VANS - SKATE HALF CAB BY ELIJAH BERLE COLLECTION

馬鹿と煙は…
──スカイハイ

2022.05.27

 「馬鹿と煙は高いところが好き」とはお調子者を揶揄する場合に言われるものですが、この言葉のなんとスケーターに相応しいこと。誰に頼まれることもなければ、それでお金儲けもほとんど見込めないにもかかわらず、自ら進んでより高いところへ登り、板と一緒に落下しては大喜び。時にそれはスタント的な行為にまでエスカレートし、失敗すると大怪我、最悪の場合は死んじゃうんじゃないかってことをやってのける輩もちらほら。これを馬鹿と言わずして何と言いましょうか(でも最高)。
 そんな馬鹿どもの好む場所のひとつは「屋根」。落差が数メートルはあろう屋根に登ってはその勾配を下り、地面に降りるってのは少なくとも盛り上がり間違いなしのパフォーマンスであります。またルーフギャップ、つまり屋根と屋根の間を飛んじゃうってのもまた映えポイント高し。
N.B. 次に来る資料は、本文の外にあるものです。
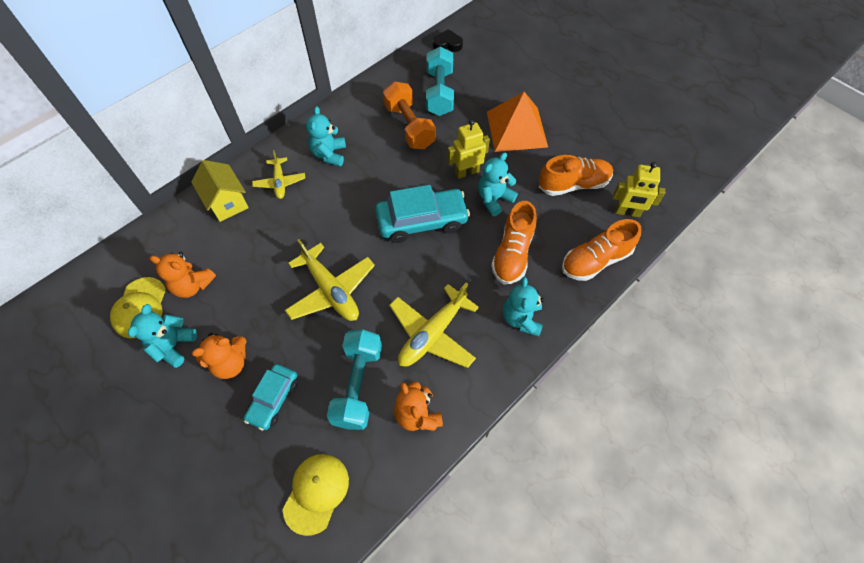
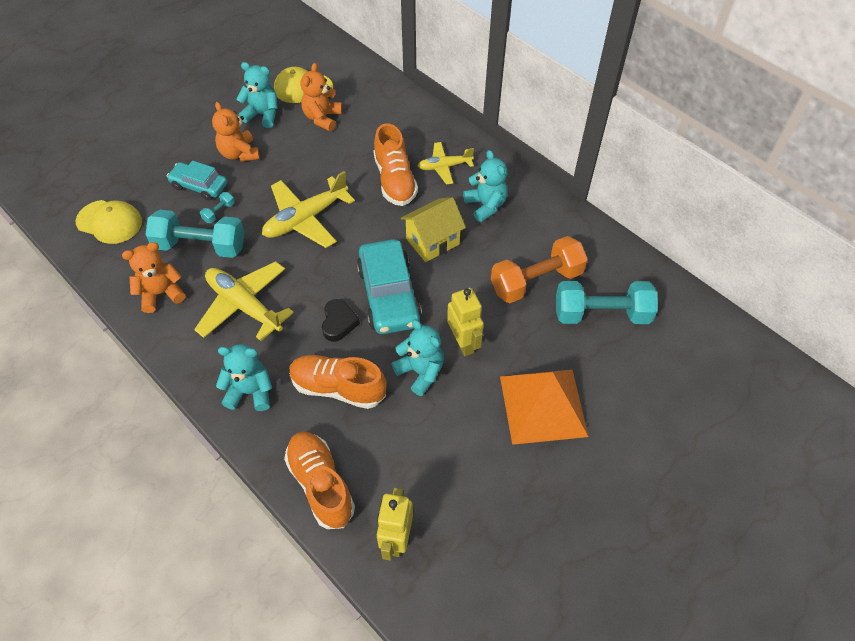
camera: 90 degrees right, 5 degrees down
(227, 202) = (417, 129): yellow house -> yellow house (432, 241)
(314, 373) = (219, 212): none -> turquoise dumbbell
(329, 154) = (486, 205): turquoise teddy bear -> turquoise teddy bear turned 60 degrees clockwise
(447, 44) = (701, 324): black heart -> black heart (339, 323)
(573, 184) = (445, 471): orange shoe -> orange shoe (395, 180)

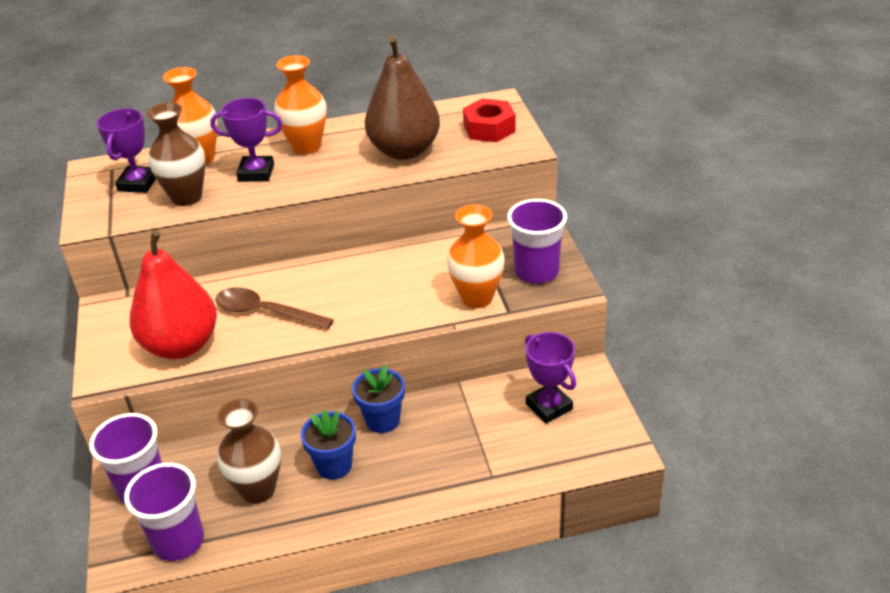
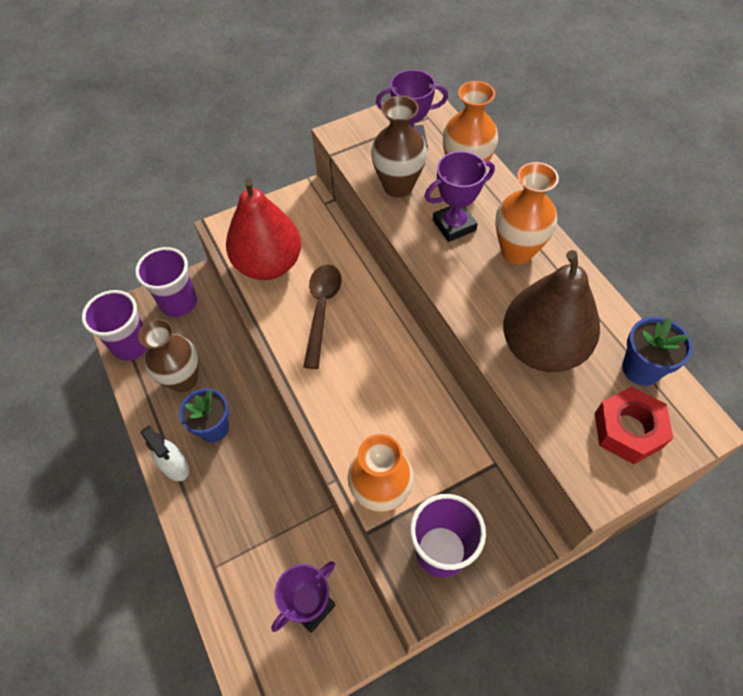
camera: 75 degrees right, 20 degrees up
(256, 173) = (454, 225): purple trophy -> purple trophy turned 75 degrees clockwise
(367, 503) = (175, 466): none -> white spray bottle
(382, 420) = (270, 451): blue flower pot -> blue flower pot (641, 369)

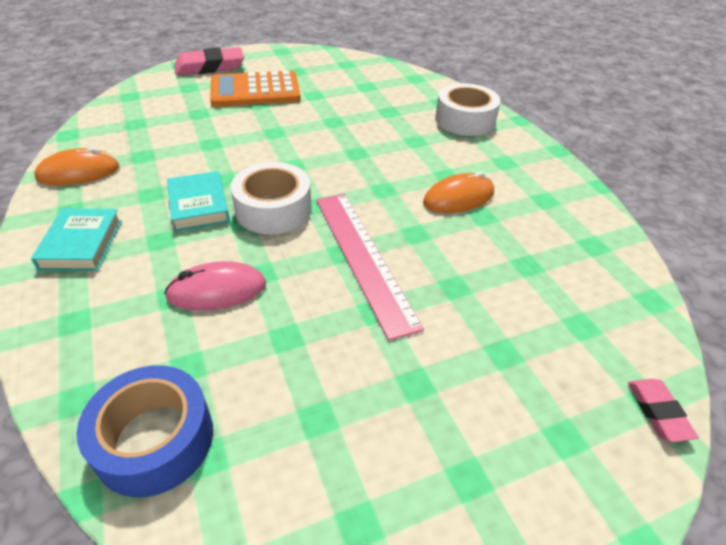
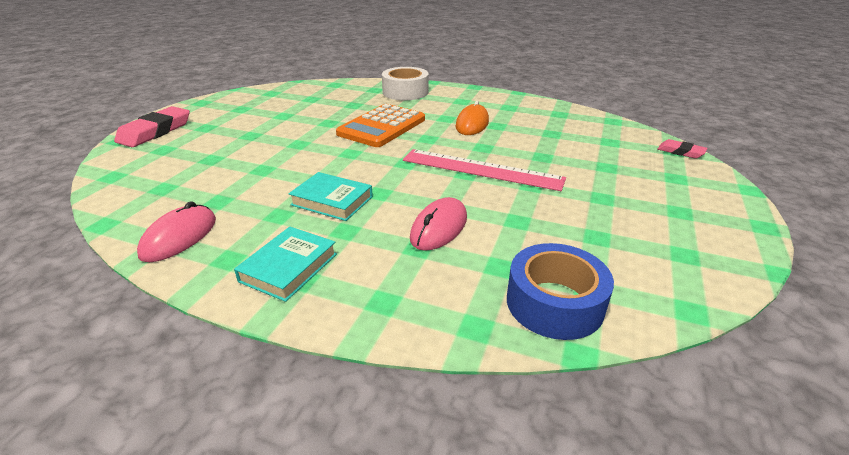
camera: 45 degrees left, 10 degrees down
(78, 172) = (179, 237): orange mouse -> pink mouse
(81, 244) = (289, 267): turquoise book -> turquoise book turned 75 degrees clockwise
(255, 91) = (231, 130): orange calculator -> orange calculator (382, 127)
(273, 209) = (386, 177): white tape -> none

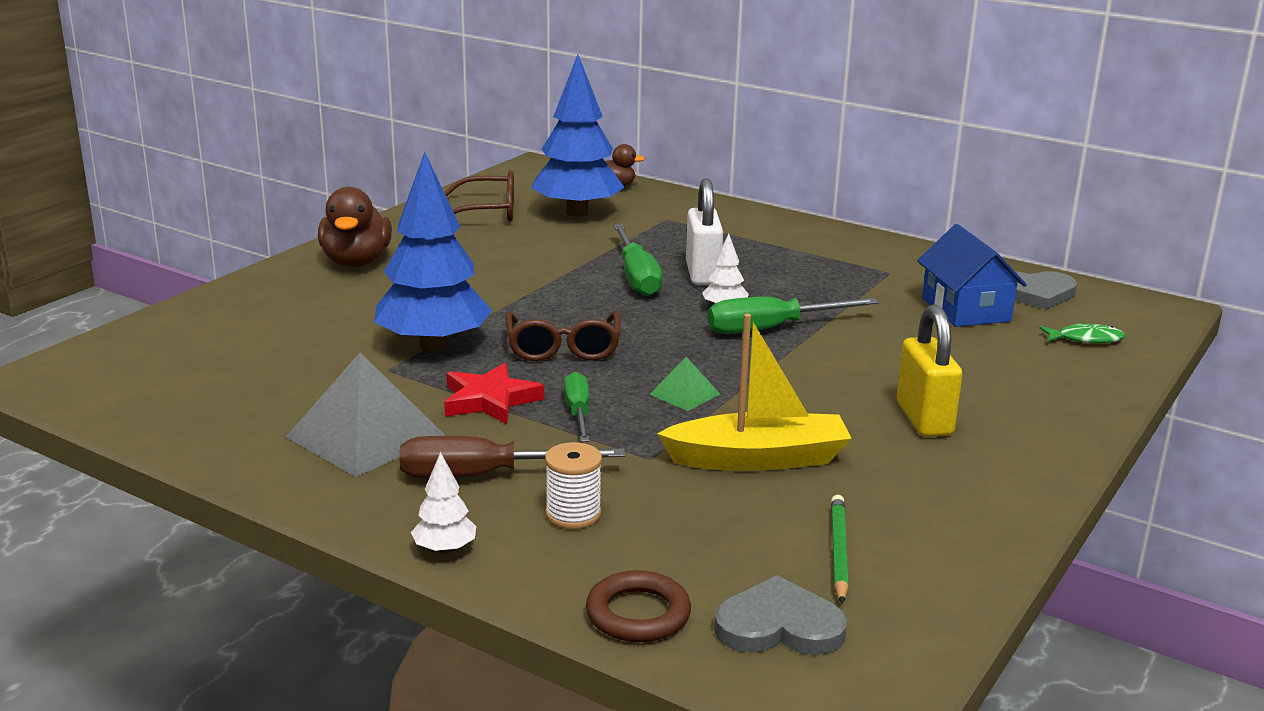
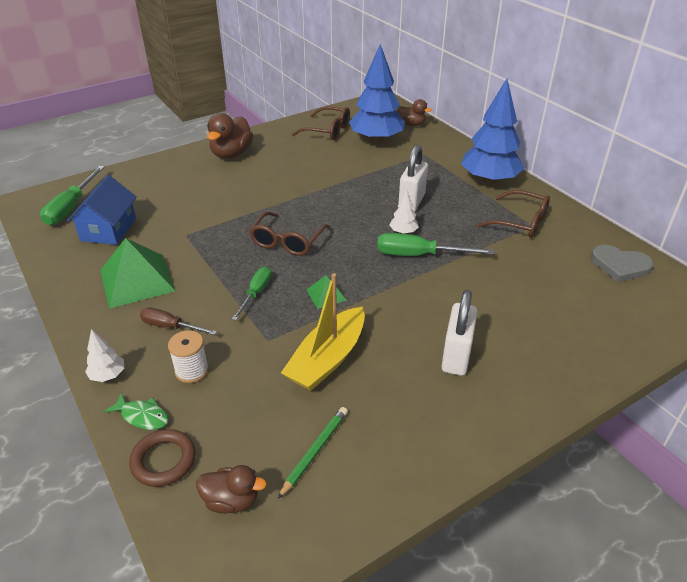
camera: 25 degrees right, 15 degrees up
(366, 436) = (137, 280): grey pyramid -> green pyramid
(433, 345) = (222, 223): blue tree -> blue tree (489, 180)
(484, 475) = (170, 326): brown screwdriver -> brown screwdriver, size x0.64
(490, 400) = (218, 271): red star -> none
(636, 277) = (371, 196): green screwdriver -> green screwdriver (71, 207)
(758, 459) = (327, 359): yellow boat -> yellow boat turned 105 degrees clockwise
(779, 626) = (231, 500): grey heart -> brown duck
(872, 271) = (520, 222): none -> brown glasses
(924, 419) = (456, 356): yellow padlock -> white padlock
(965, 309) = (559, 269): blue house -> blue house (108, 229)
(1085, 339) = (626, 315): green fish -> green fish (142, 416)

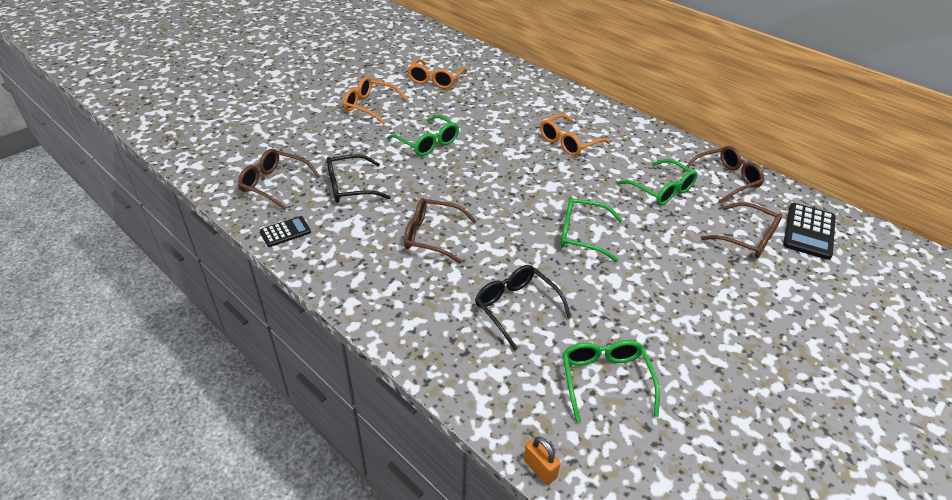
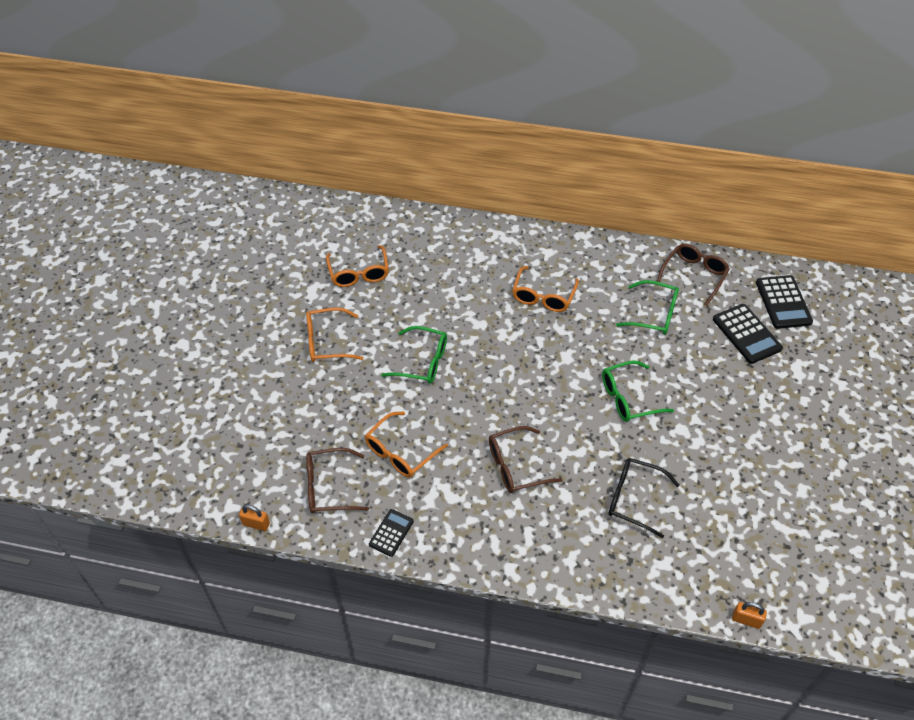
camera: 30 degrees left, 10 degrees up
(200, 182) = (256, 524): none -> orange padlock
(350, 187) = (400, 452): black glasses -> orange glasses
(605, 380) = (737, 525): green glasses -> none
(747, 238) = (746, 334): brown glasses -> black calculator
スケートボードを始めたての頃に観た、Deca『Second to None』では屋根と屋根の間にベンチを設置してトリックを連発するっていうパフォーマンスに興奮したものであります(そんなビデオを毎晩のように飯時に観せられていた親は何と思っていたことか…)。
 ところで先日、まーたすんごいの見ちゃいました。それは都内の某人気パークにて。パーク外にある休憩所がここ1〜2年ほど前に改装され、それは見るからにスケーターが良からぬ妄想をしてしまう三角屋根になっているのです。とは言え、誰も挑戦すら試みることのなかった超デカブツ。ついにそれが筆下ろしされたのであります。それを仕留めたのは磯口ナリキ(@nauucx)。「ん、誰!?」って思う人がほとんどでしょう。それもそのはず、彼をメディアや誌面で見かけたこともなければ、動きの活発なフィルマーやフォトグラファーと動いている様子もあまりない。隠れヤバいヤツのひとり。住んでいるエリアが近くなければ僕も彼の存在を知らなかったと思います。その屋根を仕留めるにあたっては1発目でデッキを折りつつも仲間の協力や励まし、ヤジを受けながらも数回のトライで成功。
 屋根を引き合いにしましたが、みなさんの近場にも、よく知られているのに誰も手付かずのリスキーな物件がひとつやふたつはあるはずです。言うまでもなくそれらにアタックするのは並大抵のことではありませんが、「最初に突っ込んだヤツ」っていう称号が与えられ、記憶に残されるのは確かなこと。見事メイクすればなおさらで、もはや「そのスポットはそいつのモノ」と言っても過言ではありません。
 しかし何よりもヤバいと思うのがそのナリキ少年、身体の怪我、ことさら手の怪我は絶対ご法度なはずの新米美容師として働いているとのこと(家族も代々美容師らしい)。それでいて今回のスタントのみならず各地の屈強スポットを着実にやっつけています。「馬鹿と煙は…」なのか「馬鹿と天才は…」なのかわかりませんが、今後もその勢いから目が離せないのは確かであります。